This question is perhaps the thorniest question in the world of water. The answer is critical to California's growing water crisis. It is critical to water in the western U.S. It is critical to the spat between Alabama, Georgia and Florida over the Apalachicola-Chattahoochee-Flint river system (say that three times fast). It is critical to Egypt and the nine other nations that share the Nile. It is critical to the Israelis, Palestinians, Jordanians, Lebanese and Syrians who share the tiny Jordan River. It is critical to disputes among users of water around the world.
And feelings run high. Just last week, Governor Sonny Purdue of Georgia said that Georgia has a right to all the water that originates in the state and that falls in the state and will fight to keep it. "The state of Georgia is due the use of that water, and we will make use of that water," the governor said. He was responding to a recent major court ruling that said that Georgia is using more water than it should under current law and agreements, depriving Florida and Alabama of its equitable share. I wrote about this in my July 17 post.
This is an old idea -- the water falls here or runs through here, so why can't I use all of it? At the grandest scale, this idea is called "The Harmon Doctrine," which says that upstream water users have the right to do whatever they want with the water in their own "territory" no matter what harm it causes to downstream users. It was named after a U.S. Attorney General in the 1890s who said that Mexico had no right to any water that originates in the U.S., even if the river flows into Mexico. The only problem for Governor Purdue, and Georgia, is that the Harmon Doctrine has been universally repudiated: in international law, in U.S. law, and in any ethical or moral set of rules.
Water Number: 3
Of all the world's nations, only three voted "no" on the Convention on the Law of the Non-navigational Uses of International Watercourses -- an international agreement on how to share water resources. All three (Burundi, China and Turkey) are upstream nations that want to apply the Harmon Doctrine on their major rivers to the detriment of their downstream neighbors.

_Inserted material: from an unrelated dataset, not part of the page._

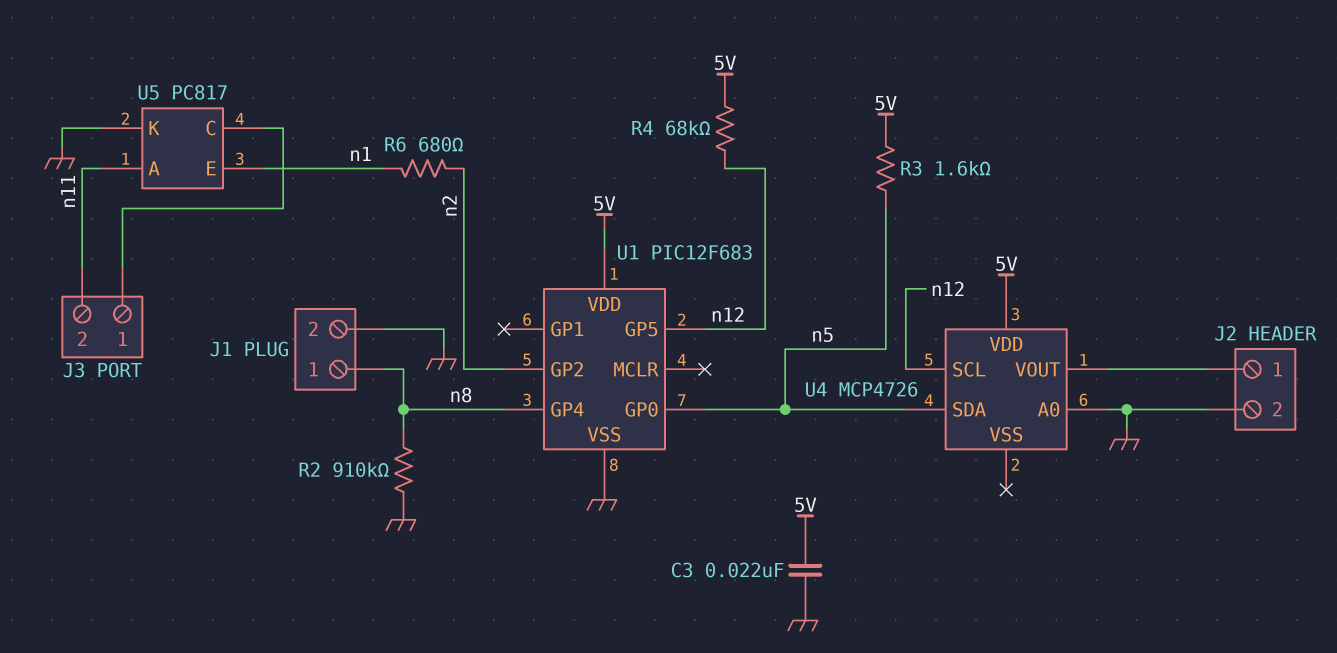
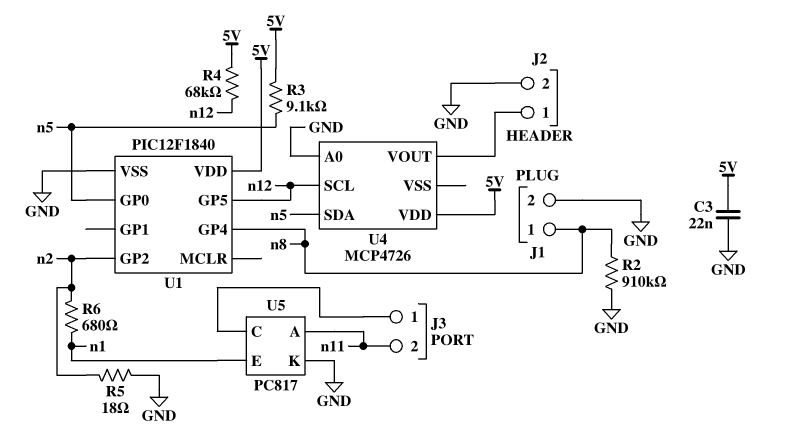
R3: 1.6k (5V, n5) -> 9.1k (5V, n5)
R5: none -> 18 (GND, n2)
U1: PIC12F683 -> PIC12F1840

Just think about what it would mean to apply the Harmon Doctrine. Egypt would have no right to any of the water of the Nile, which originates entirely in the upstream nations (including Burundi). Yet the Nile supplies 97 percent of Egypt's water. California, Nevada, Arizona, New Mexico, Utah would have no right to any Colorado River water (except tiny flows that join the river lower down) because most of it comes from the Rocky Mountains in Colorado. Turkey would not have to deliver a drop of water to the Tigris and Euphrates rivers, which also sustain Syria and Iraq. China wouldn't have to share their flows of the Mekong, the Ganges/Brahmaputra, the Salween, and the other major rivers that sustain billions of people in Asia. That is a recipe for chaos and, frankly, war. All rational water laws and management policies have long acknowledged that downstream parties have rights.
But upstream parties have rights too. The opposite idea of the Harmon Doctrine -- that upstream states have no right to use water that would flow naturally to downstream users (the concept of "absolute territorial integrity") -- is also universally repudiated. And so what are we left with? Laws, customs and traditions that require us to actually talk with each other, to discuss and negotiate how to manage and efficiently use shared water resources. The seven Colorado River states have an agreement for sharing, and we have a treaty with Mexico. The Israelis and the Jordanians have a water agreement. The Nile River basin countries are talking about a new sharing arrangement. These agreements are imperfect, but they are far better than no agreements at all, and imperfect agreements can be improved.